Small Protests Falter in Face of Repression in DR Congo
Security forces fired teargas and arrested over 80 people to break up or prevent small demonstrations across the Democratic Republic of Congo yesterday. Opposition parties had called for protests against the failed implementation of the New Year’s Eve agreement, a power-sharing deal mediated by the Catholic Church last year after President Joseph Kabila refused to step down from power at the end of his two-term limit.
Yesterday in the capital, Kinshasa, daily life came to a near stand-still in the morning with many shops closed and roads largely empty. Small groups of people attempted to protest in Kalamu, Kimbanseke, Lemba, Limete, Masina, Matete, Ndjili, and Ngaliema neighborhoods, but they were quickly dispersed by security forces, who in some cases fired teargas on groups of protesters. Some protesters in turn threw rocks at the police. At least 40 people were arrested across Kinshasa, around a dozen of whom were released by the end of the day.
Security forces arrested at least 12 people in Bukavu; 10 in Kindu; 10 in Lubumbashi; seven in Kongolo; five in Mbuji-Mayi, and four in Kamina. Forces also beat protesters in Kamina, wounding at least six people. Small protests in Bunia and Mbandaka were dispersed without any arrests reported. In Beni and Kananga, opposition parties decided against a protest and instead called for a ville morte – literally a “dead city.” Numerous shops remained closed, and many people stayed home. Local activists reported unusually high numbers of security forces deployed in other cities, including in Kananga, Kisangani, Bandundu, and Kikwit.
The national police spokesperson, Col. Pierrot Mwanamputu, said on Sunday that “the police will prevent all non-authorized and politically motivated demonstrations across the territory.” Congolese authorities have repeatedly declared unjustified bans on political protests led by the opposition, further shrinking the country’s democratic space.
The relatively low turnout during yesterday’s protests seems to have been due in part to the fear of government repression, as well as the fatigue of protesting with little tangible results. Scores of people were killed during political protests last September and December. Pro-democracy youth activists and others say yesterday’s protests could have been bigger if it were about telling Kabila he needs to step down, but people aren’t willing to risk their lives about a fight over posts in a transitional government.

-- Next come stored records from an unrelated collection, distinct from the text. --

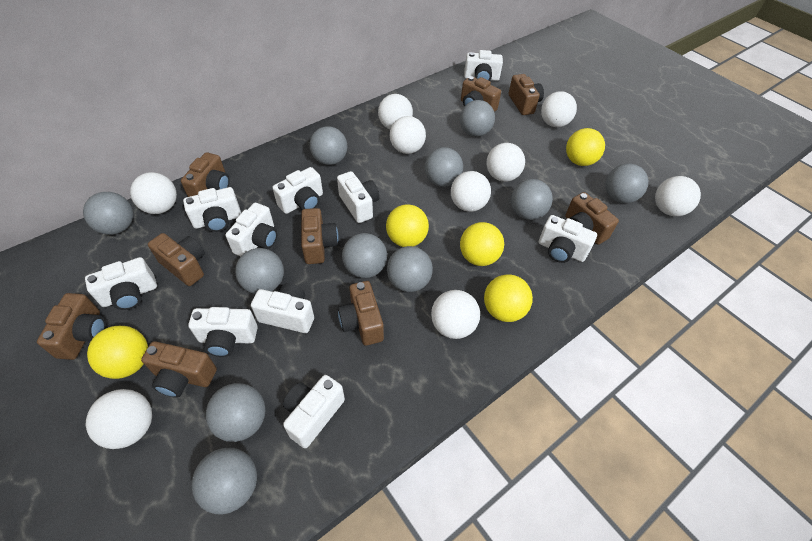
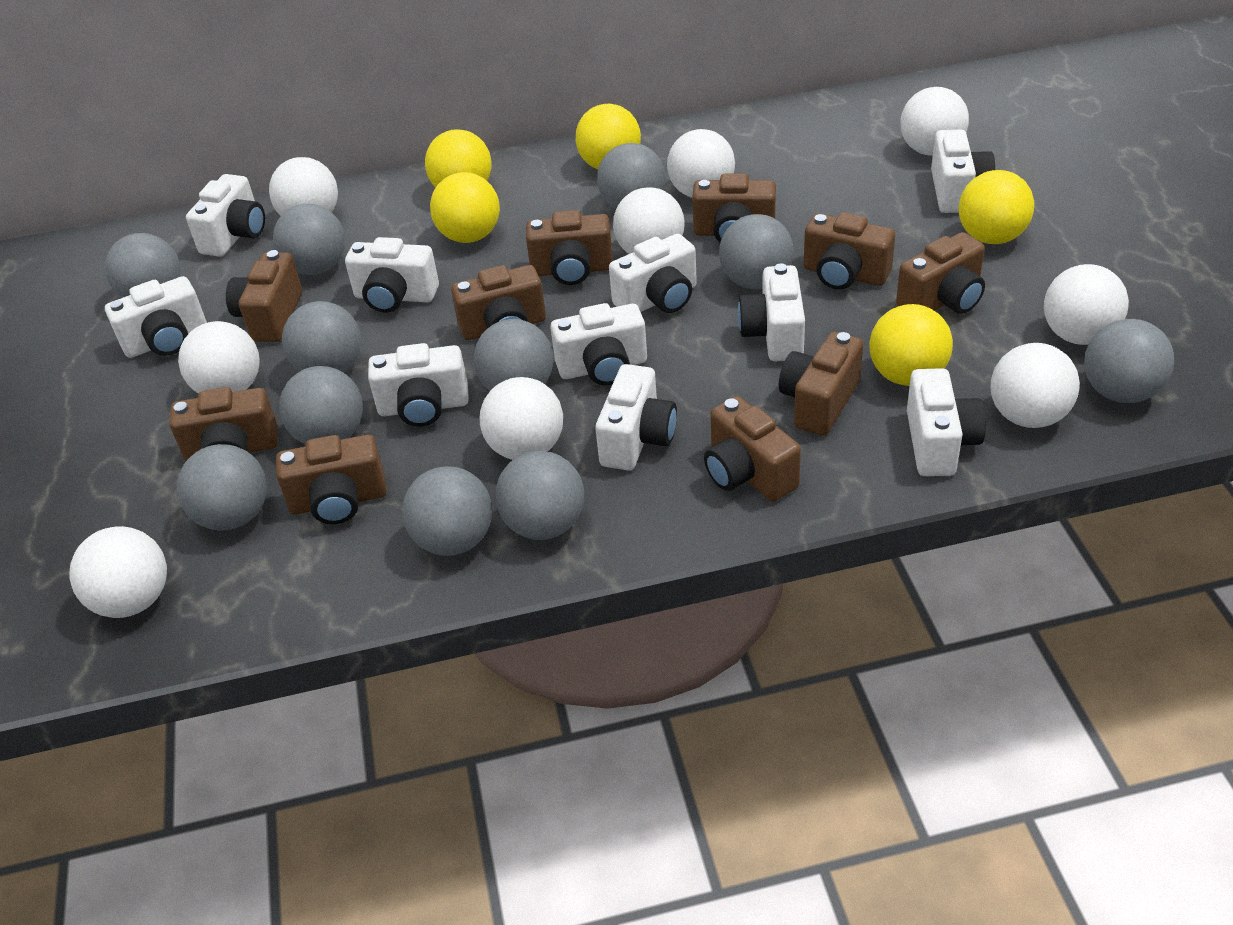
brown camera: 9 -> 10

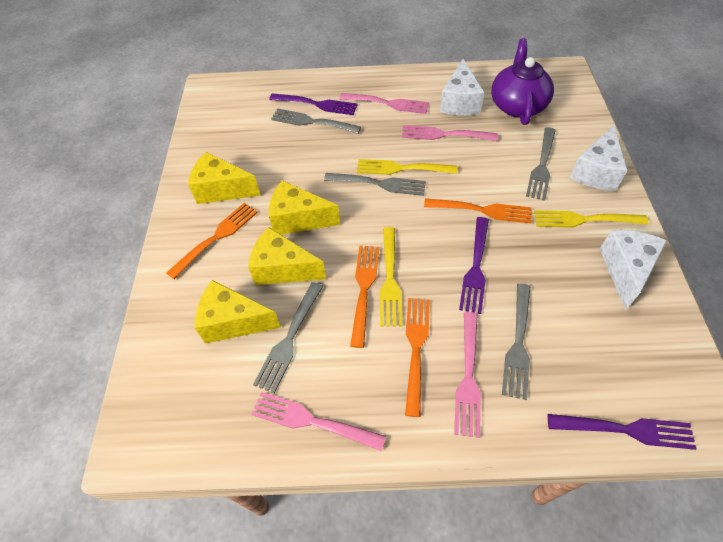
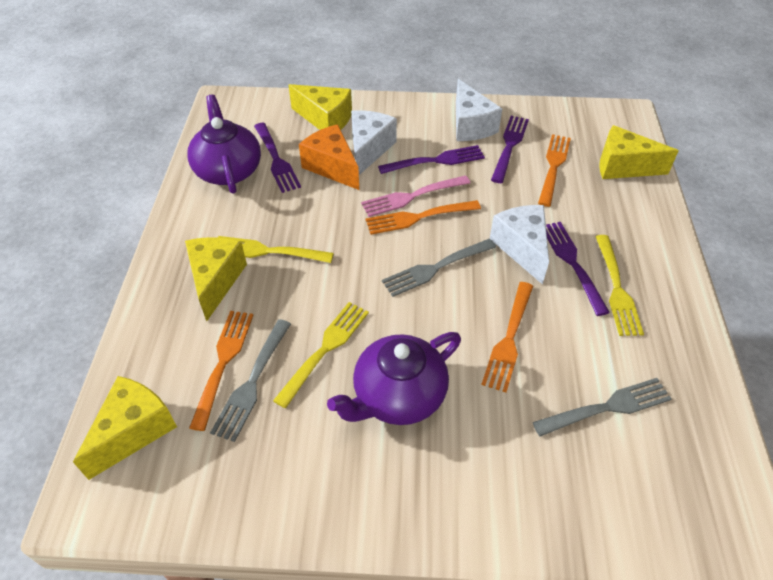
grey fork: 5 -> 3
orange cheese: 0 -> 1
pink fork: 4 -> 1
purple fork: 3 -> 4
purple teapot: 1 -> 2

On Friday, Kabila nominated Bruno Tshibala, a former opposition leader, to be the new prime minister. Tshibala had been dismissed from the main opposition party, the Union for Democracy and Social Progress (UDPS), in early March. Many viewed his appointment as a violation of the New Year’s Eve agreement, which calls for the prime minister during the transition to be chosen by the Rassemblement opposition coalition. The European Union, Belgium, and France all raised concerns about his appointment and called for full implementation of the December deal. The EU also warned that they stand ready to impose additional targeted sanctions against those responsible for serious human rights abuses.